On the Edge of the Abyss: South Asia Must Choose Dialogue over War

The looming specter of another US-led war—this time against Iran—casts a dark and dangerous shadow over South Asia. The record of such interventions is unequivocal. From Afghanistan and Iraq to Libya, Somalia, and Palestine, foreign wars have delivered not stability, but devastation: shattered states, endless insurgencies, mass displacement, and generations trapped in conflict.
A confrontation with Iran would be even more explosive. It risks igniting a regional tinderbox already loaded with unresolved disputes, historical grievances, and deeply entrenched hostilities. For South Asia, the stakes could not be higher.
At this critical juncture, the region’s nations face a stark imperative: to rein in their own rivalries and build a collective front for stability before external shocks push the region beyond recovery.
South Asia’s geopolitical fabric is a dense mosaic of overlapping tensions. Nearly every country within the SAARC framework—alongside Iran and China—harbors active or latent territorial disputes with its neighbors. Ethnic and religious identities cut across artificial borders, while marginalized populations are routinely weaponized in proxy struggles.
The region is riddled with insurgencies and simmering unrest: Balochistan straddling the Iran–Pakistan border; Kashmir and Indian Punjab; separatist undercurrents in Xinjiang; the organized Kurdish struggle in Iran; and a growing rights movement in Pakistan’s tribal areas, shaped by repression and echoing the Baloch experience.
Exploiting internal dissent has become a tragic regional habit. History offers grim precedents: India’s past support for Tibetan separatism and its early role in Sri Lanka’s Tamil militancy; Afghan and Indian backing of insurgents in Pakistan’s northwest in the 1970s; and Islamabad’s retaliatory strategy that—amplified by American funding—gave rise to the Afghan mujahideen, and later, the transnational scourges of Al Qaeda and ISIS. The so-called “War on Terror” entrenched a self-sustaining cycle of violence, while in Pakistan it also entrenched military dominance at the expense of democratic development.
These are not relics of the past. They are live fault lines that continue to choke regional stability, fueling sectarianism and ethnic violence in vicious feedback loops. Pakistan’s support for jihad in Afghanistan produced its own nemesis in the TTP. Proxy warfare in Kashmir helped shape the rise of militant Hindu nationalism in India, now reflected in open violence against minorities. This toxicity is spilling across borders, with India’s anti-Muslim majoritarianism provoking retaliatory sentiments against Hindus in Bangladesh—an alarming new fracture in the regional order.
Even diaspora communities are being drawn into this vortex.
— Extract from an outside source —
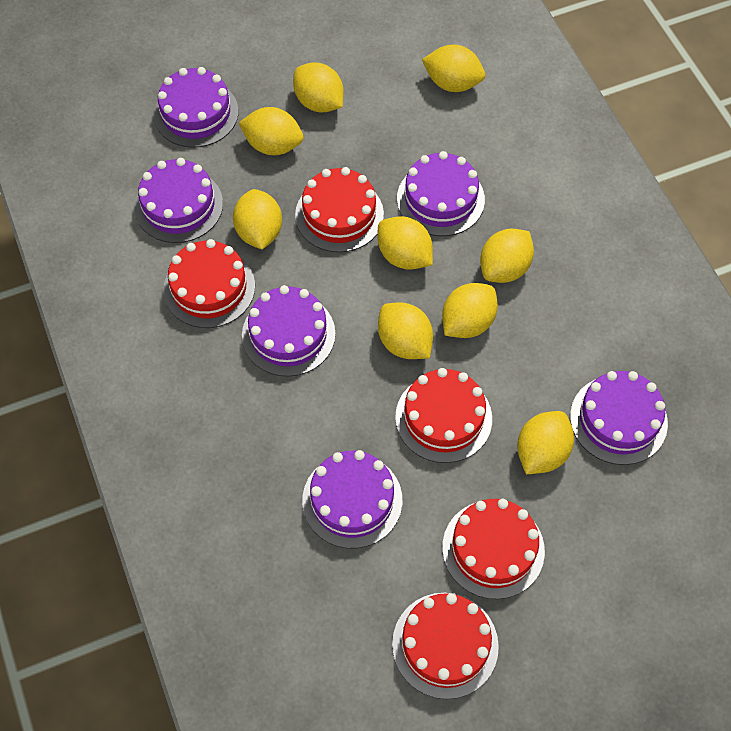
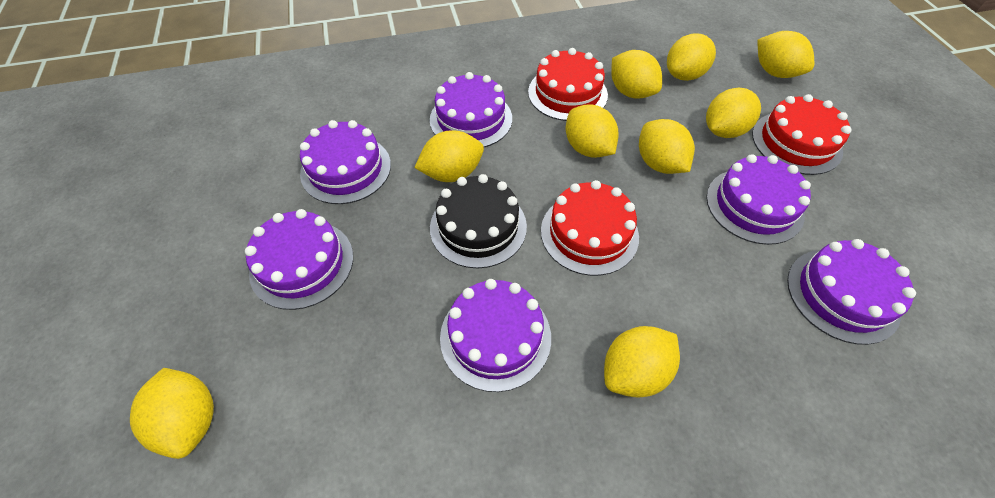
black cake: 0 -> 1
red cake: 5 -> 3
Baloch dissidents find backing in Indian circles; Sikh separatists attract sympathy among Pakistanis. Such external lobbying does not alter geography or resolve disputes—it hardens them, turning political disagreements into existential, zero-sum struggles.
A war on Iran would act as pure accelerant. The collapse of the Iranian state could unleash waves of refugees, ignite unprecedented sectarian violence, and create a power vacuum inviting intervention by every regional and global actor—by force. The resulting cascade of conflict and displacement would be catastrophic.
The only viable path forward is urgent, sober dialogue. Any meaningful regional compact must rest on an unambiguous commitment to territorial integrity and non-interference. Leadership must come from the region’s heavyweights—China and India.
If Beijing and New Delhi demonstrate the political will to resolve their own border disputes, they would set a transformative precedent. That model could then extend to India–Pakistan, India–Bangladesh, Pakistan–Afghanistan, and engagement with Iran.
The reality is unforgiving: no country in South Asia—China perhaps accepted—can afford another war. China’s current aversion to military adventurism, prioritizing economic corridors and diplomatic leverage instead, offers a crucial template for the region.
South Asia stands at a crossroads shaped by the painful lessons of its own history and the looming disaster just beyond its borders. The choice is clear but narrowing fast: a collective plunge into a maelstrom of conflict, or a courageous, cooperative ascent toward lasting stability. The moment to choose is now.